Le Maroc transmet son savoir-faire en lutte anti-corruption au Tchad

Un transfert d’expertise entre Rabat et N’Djamena

Le procureur général du Roi près la Cour de cassation et président du Ministère public, Hicham Balaoui, a organisé jeudi 9 juillet à Rabat une réunion de travail avec l’inspecteur général de l’Autorité indépendante de lutte contre la corruption du Tchad, Ousmane Abderamane Djougourou. Cette visite officielle avait pour objectif d’étudier l’expérience marocaine en matière de prévention et de répression des infractions financières.

Les piliers du modèle marocain dévoilés

Lors de cet entretien, Hicham Balaoui a détaillé les fondements du système marocain de lutte contre la corruption. Il a insisté sur l’importance du cadre juridique et institutionnel mis en place, ainsi que sur la stratégie pénale menée par la Présidence du Ministère public. Les discussions ont également permis d’échanger sur les approches les plus efficaces pour combattre ce fléau, selon les informations recueillies.

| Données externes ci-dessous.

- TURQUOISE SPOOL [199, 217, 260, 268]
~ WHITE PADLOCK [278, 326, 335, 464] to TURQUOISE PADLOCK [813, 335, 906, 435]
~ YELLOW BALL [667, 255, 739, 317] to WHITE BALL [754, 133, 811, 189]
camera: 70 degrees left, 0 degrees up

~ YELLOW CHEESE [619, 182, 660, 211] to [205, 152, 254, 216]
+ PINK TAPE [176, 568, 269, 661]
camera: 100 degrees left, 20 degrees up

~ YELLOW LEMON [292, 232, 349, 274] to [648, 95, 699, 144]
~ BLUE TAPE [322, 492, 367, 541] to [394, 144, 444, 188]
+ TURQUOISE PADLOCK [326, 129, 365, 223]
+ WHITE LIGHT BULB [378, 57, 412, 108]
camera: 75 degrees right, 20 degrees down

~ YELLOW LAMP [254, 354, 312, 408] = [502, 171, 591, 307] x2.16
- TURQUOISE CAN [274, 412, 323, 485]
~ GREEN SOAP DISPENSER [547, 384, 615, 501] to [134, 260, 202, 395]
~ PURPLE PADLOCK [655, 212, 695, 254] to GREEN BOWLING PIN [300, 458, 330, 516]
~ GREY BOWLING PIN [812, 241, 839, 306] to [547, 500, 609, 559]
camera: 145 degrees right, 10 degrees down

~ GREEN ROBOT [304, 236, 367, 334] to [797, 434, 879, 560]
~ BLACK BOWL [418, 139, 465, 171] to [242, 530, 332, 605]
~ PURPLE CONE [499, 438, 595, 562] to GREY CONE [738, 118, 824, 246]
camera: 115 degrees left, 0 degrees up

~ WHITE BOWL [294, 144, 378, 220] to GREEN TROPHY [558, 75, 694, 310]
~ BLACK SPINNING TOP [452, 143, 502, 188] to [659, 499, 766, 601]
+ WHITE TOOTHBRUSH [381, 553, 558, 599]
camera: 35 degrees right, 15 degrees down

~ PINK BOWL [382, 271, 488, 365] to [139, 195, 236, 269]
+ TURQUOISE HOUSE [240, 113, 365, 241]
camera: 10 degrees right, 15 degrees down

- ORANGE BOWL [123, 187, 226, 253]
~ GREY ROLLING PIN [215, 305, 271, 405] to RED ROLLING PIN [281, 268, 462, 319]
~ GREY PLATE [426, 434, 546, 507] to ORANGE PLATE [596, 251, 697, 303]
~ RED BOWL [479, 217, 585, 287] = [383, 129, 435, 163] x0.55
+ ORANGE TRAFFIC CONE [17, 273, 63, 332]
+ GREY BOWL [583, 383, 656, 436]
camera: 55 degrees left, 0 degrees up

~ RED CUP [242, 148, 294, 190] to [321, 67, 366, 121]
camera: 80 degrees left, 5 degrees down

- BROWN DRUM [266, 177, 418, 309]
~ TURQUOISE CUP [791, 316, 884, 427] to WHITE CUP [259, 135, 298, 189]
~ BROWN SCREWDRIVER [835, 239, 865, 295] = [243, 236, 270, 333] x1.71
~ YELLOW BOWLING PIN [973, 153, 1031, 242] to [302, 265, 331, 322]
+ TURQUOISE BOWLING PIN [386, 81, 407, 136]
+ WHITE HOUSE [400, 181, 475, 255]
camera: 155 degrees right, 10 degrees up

Des outils innovants à la disposition des citoyens

La délégation tchadienne a découvert plusieurs mécanismes innovants déployés par la Présidence du Ministère public. Parmi eux, une ligne téléphonique dédiée au signalement des cas de corruption, ainsi qu’une plateforme numérique baptisée « e-TABLIGH ». Cette dernière permet aux populations de signaler des actes présumés de malversation, tout en garantissant la confidentialité et la sécurité des données grâce à des solutions technologiques de pointe.